VLSI CAD was Re: Unified Forth

[jfox@xxxxxxxxxxxx]

In article <GOwv2.3416$Ba.3840@newsr1.twcny.rr.com>,
  "John Passaniti" <jpass@rochester.rr.com> wrote:

> That's not the point.  Regardless of if you, I, or anyone else thinks the
> feature set in modern VLSI CAD packages is worthwhile, the point is that
> they have features not found in OKAD, and thus to compare OKAD to the
> *totality* of those larger CAD packages is stupid.

I have been in John Rible's VLSI Design class this semester so I am learning
more about VHDL and Verilog design tools.  There are lots of amazing
features available in these tools that cost hundreds of thousands of
dollars.  I never had chance to play with them before just as many
other people have never had a chance to play with OKAD.

Since I had never worked with those tools myself I could only report what
Chuck said about unneeded features getting in his way and features that
he needed not being there for what he wanted to do.  I am getting a
much better understanding of the conventional tools.  John was saying
last week that the push at the moment is to tie everything together in the
GUI and offer all the version control and project control etc integrated
into the software.  I can certainly see how just the number of features
available requires a large learning curve.

OKAD is to Verilog what Chuck's Forth is to more social programming
languages. You can limit what people can do so that they can be a small
replaceable component in a project and the majority of their work and
many of their tools will relate to coordinating work.  Chuck's
idea of Forth is to get all restrictions out of the way so that one
person can have complete control over hardware or software design.

OKAD does do less than the big expensive tools.  But OKAD also does things
that those tools can't do.  They can provide support to limit the scope
of what people can do so that many people can work on the same design
at the same time.  They provide support to let the software do lots of
things the way everyone else does it.  The user doesn't work with solid state
physics in their software, they work with high level representations
and let the machine make standard and conservative transformations
of the representation.  OKAD does not even provide a schematic representation.
OKAD provides only a geometric representation so there is no automatic
translation from high level language to schematic or from schematic to
layout for a particlar part.  Chuck has been tuning the equations in the
OKAD simulation to get it to accurately model the actual circuits that
are produced by fabrication.  If you are willing to live an order of
magnitude away from the theoretical edge is then you can live with the
SPICE equations because the will work accurately with the very conservative
circuits laid out by the big software.  But the big software cannot
model Chuck's designs.  When pushing closer to the edge he had to use
a different approach to thermal modeling as he explained in his
fireside chat last year.  It is a feature that his chips cannot be
reverse engineered with conventional tools.  That is not because they
have too many features, it is simply because they must limit the scope
of what people can do to more conservative things.

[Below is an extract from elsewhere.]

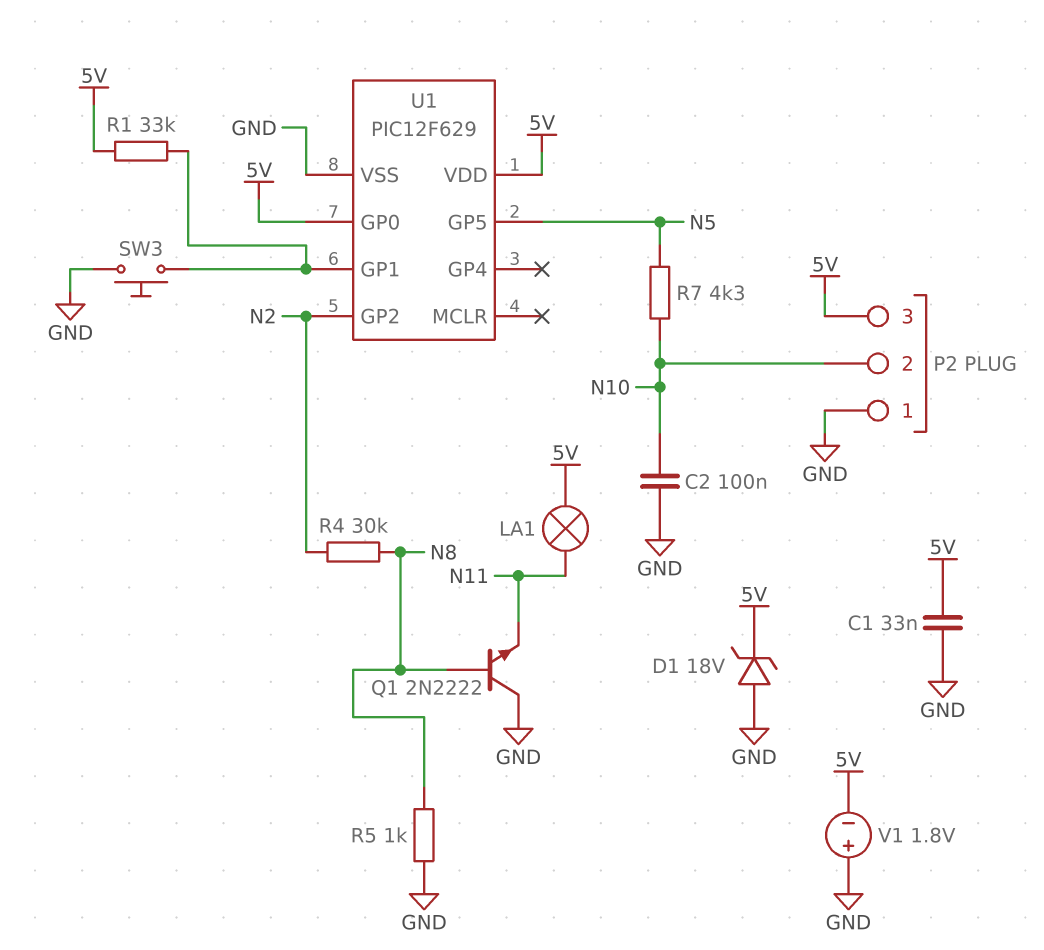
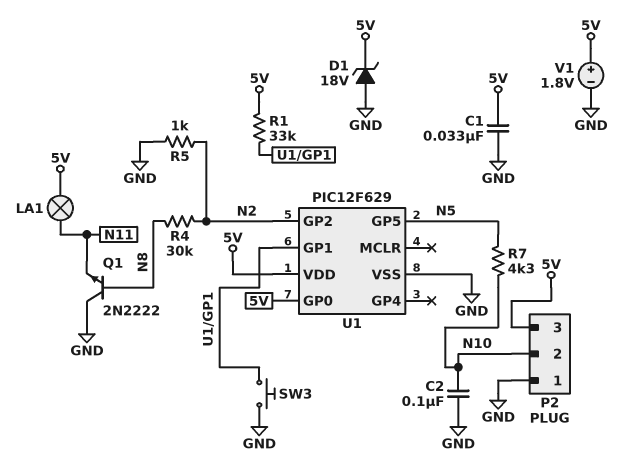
R5: 1k (GND, N8) -> 1k (GND, N2)
V1: 1.8V (plus GND, minus 5V) -> 1.8V (plus 5V, minus GND)

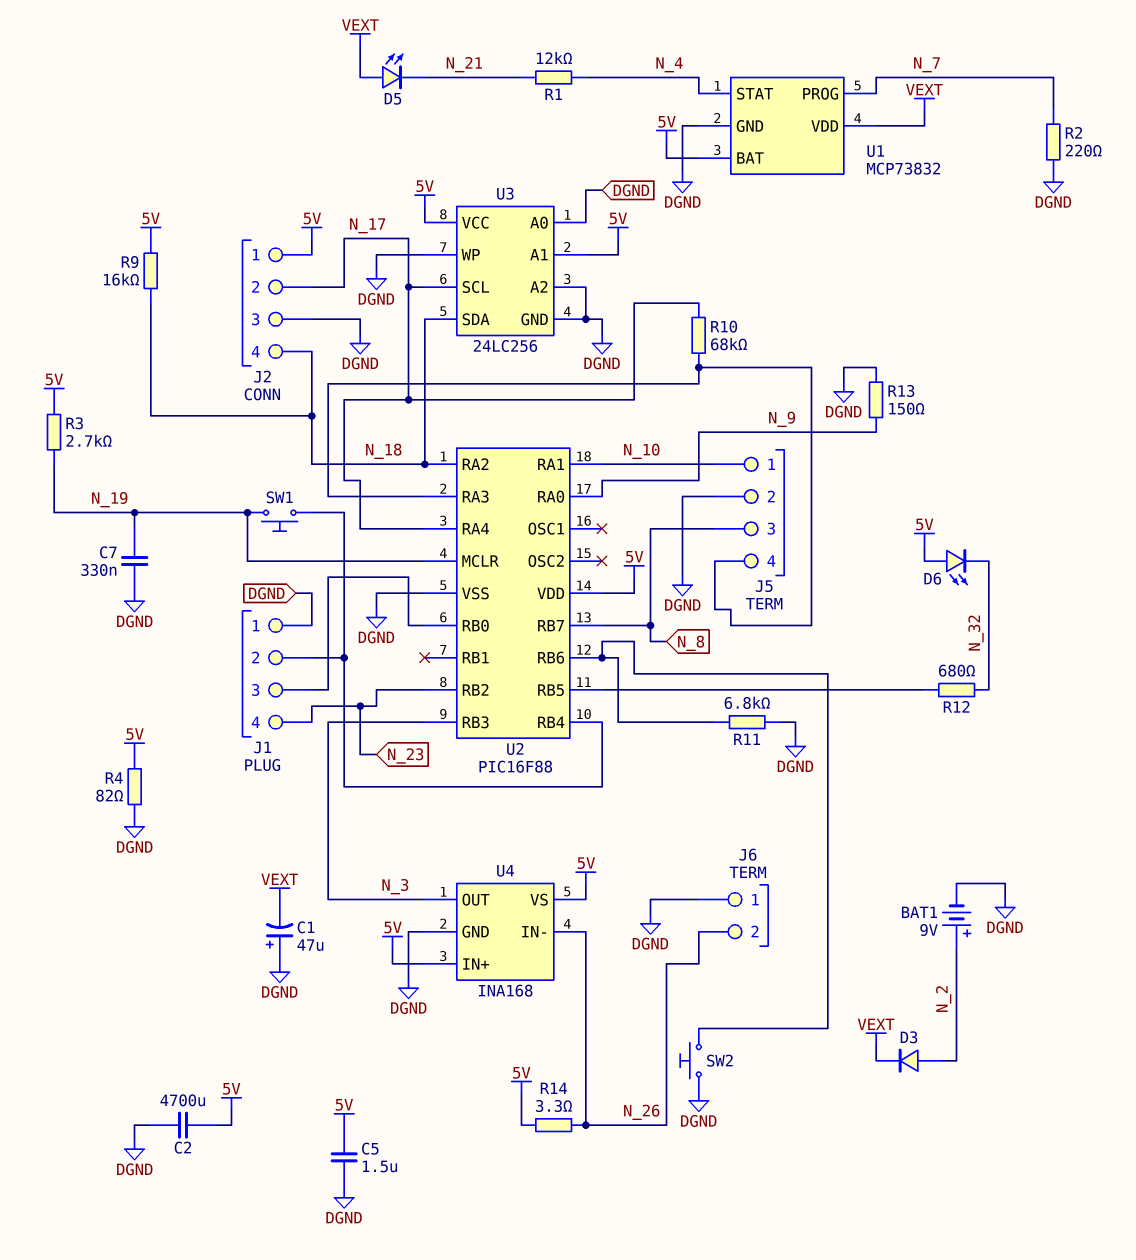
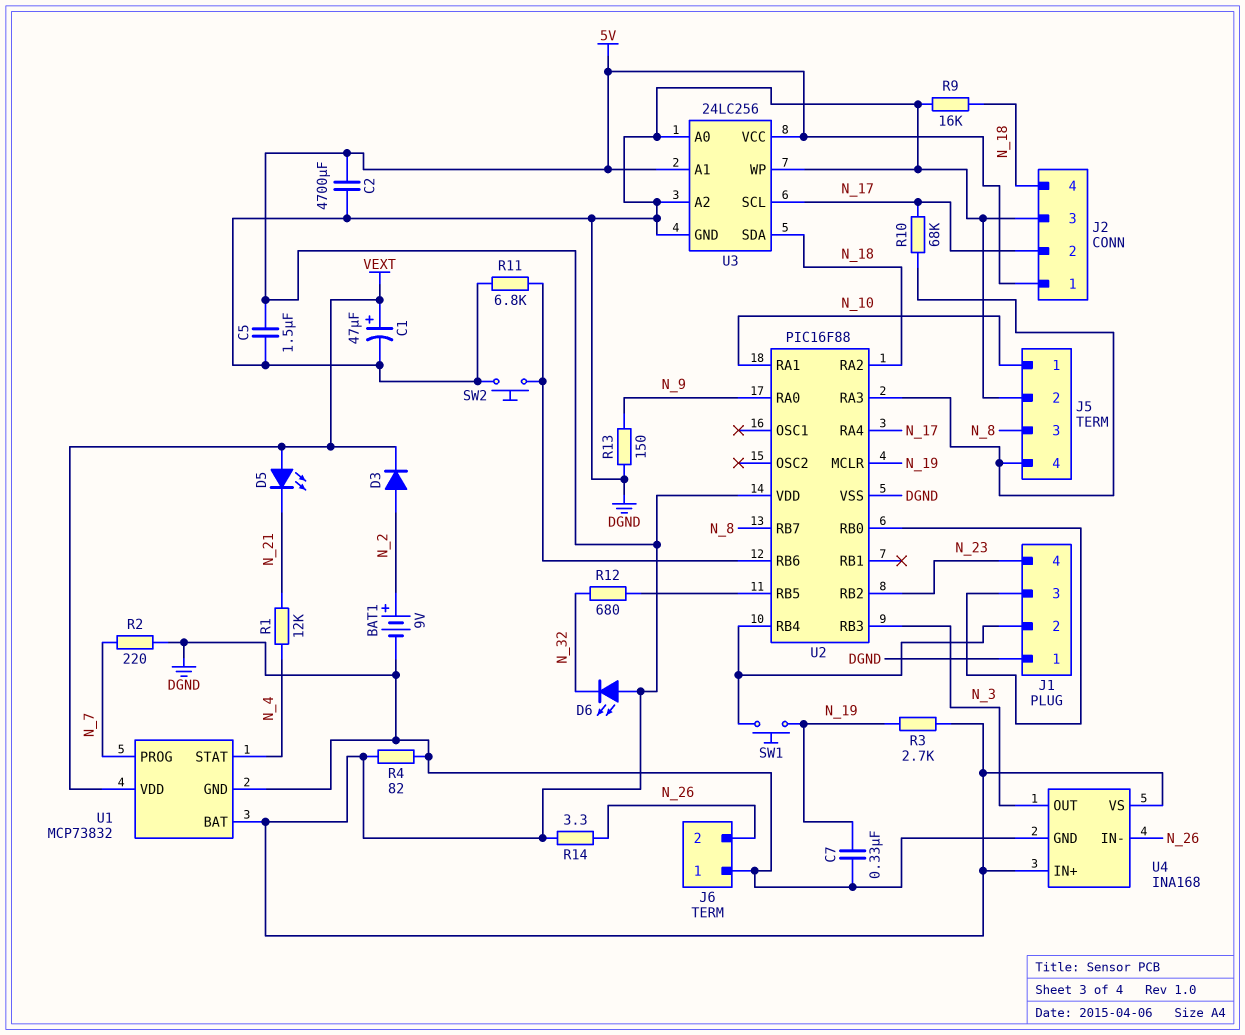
C1: 47uF (plus DGND, minus VEXT) -> 47uF (plus VEXT, minus DGND)
R9: 16k (5V, N_18) -> 16k (DGND, N_18)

> I am not a VLSI designer.  I did however spend a significant amount of time
> in my last job studying the tools.  Using the VLSI CAD tools I had
> available, I could express designs in VHDL, graphically as a schematic, as
> tabular logic tables, and as state machine diagrams.

They also support a different mindset.  John was saying in class that one
part of his chip could be specified with very little high level code or
with a little more code that detailed some key features.  The smaller code
produced something three times larger and twice as fast.  The larger code
could produce something smaller and slower but that fit on a smaller FPGA.
The reason the more general high level code was faster is that it defaulted
to a more expensive adder with look ahead circuits while the smaller circuit
had only used a simple slower adder.  John said that the reason the circuit
that was three times as large was faster was the better adder.  One of the
students added, "bigger is faster."  When you let the machine make the
design decisions then that is the mindset.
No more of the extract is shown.